“In other parts of the world, there are old cathedrals or castles that connect you with the distant past. This is the closest thing to a castle in our area.” -- Newlywed groom Aaron Lee Ochoa, Port O'Connor, TX
Goliad, Texas (PRWEB) October 28, 2011
For a memorable wedding, couples should “Remember Goliad!” . . . Texas, that is, and its Presidio La Bahia (Fort of the Bay). After all, couples have been exchanging vows in the citadel’s quaint Our Lady of Loreto Chapel since 1779.
The National Historic Landmark, located on a pastoral hilltop beside the San Antonio River, is probably the most fought over piece of ground in Texas. The site marks one of the bloodiest chapters in Texas’ quest for independence from Mexico – the “Goliad Massacre” in 1836, which followed the disastrous Battle of Coleto Creek nearby. (presidiolabahia(at)goliad(dot)net)
But the betrothed are undeterred. Nuptials occur frequently, from Catholic rituals replete with lace and mantillas to Christian services celebrated with the wedding party decked out in camouflage hunting gear.
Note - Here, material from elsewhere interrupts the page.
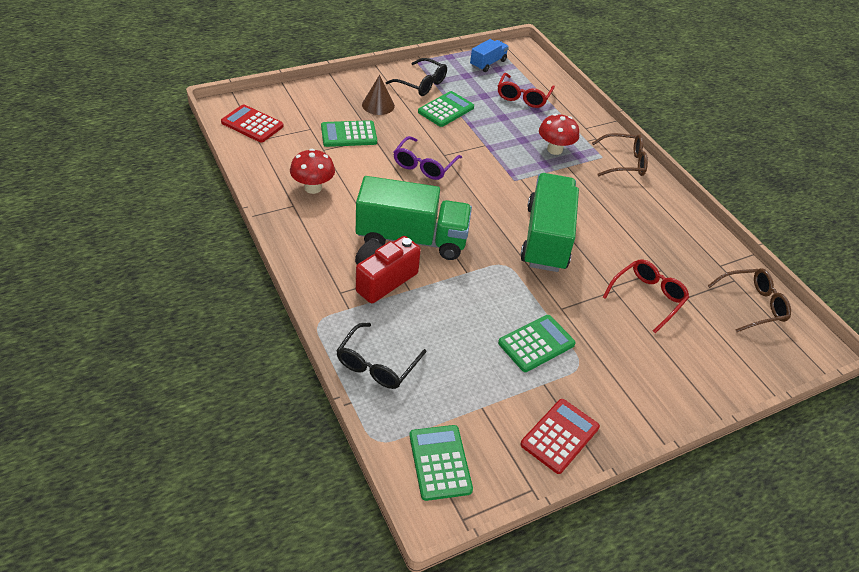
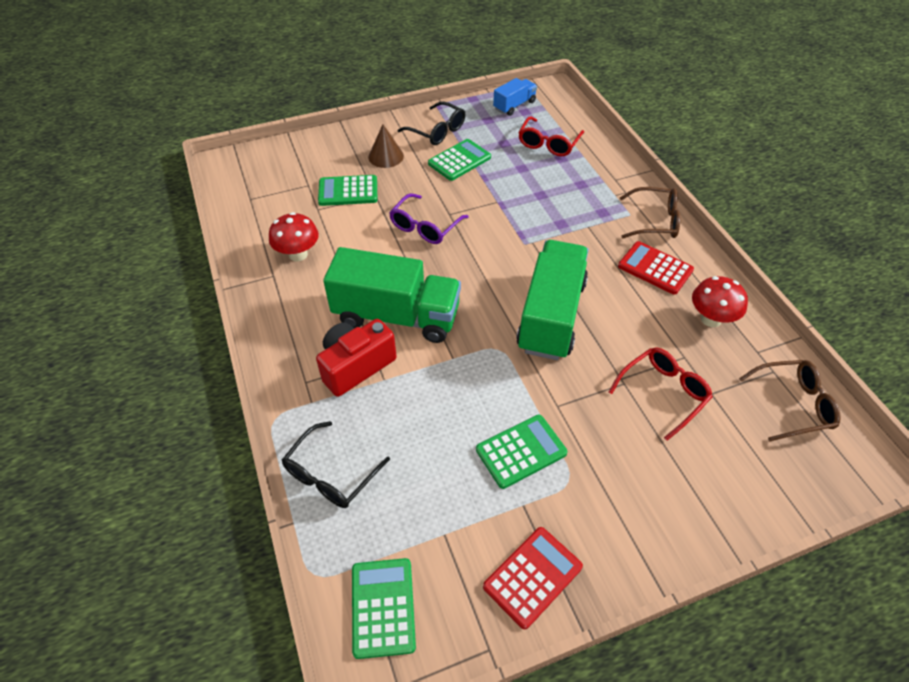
camera: 10 degrees right, 5 degrees up
(252, 124) = (247, 181): red calculator -> red calculator (655, 268)
(554, 149) = (576, 206): red mushroom -> red mushroom (711, 319)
Honeymoons often begin in The Quarters, former lodging for officers and priests.
The Presidio has received national attention this year as a desirable matrimonial destination:
- San Antonio Weddings.com called a marriage in Goliad a “treasure of memories unlike those found anywhere else.” (http://www.sanantonioweddings.com/articlesdetail.aspx?id=26)
- The WeddingRingBlog referred to the Presidio as possessing “unbelievable and unmatched atmosphere.” (http://www.theweddingringblog.com/2011/09/presidio-la-bahia-texas.html)
Still, as wedding locations go, the 290-year-old Spanish fort may not be the envy of everyone headed for the altar. But no one can dispute its unique and unusual background or historic import.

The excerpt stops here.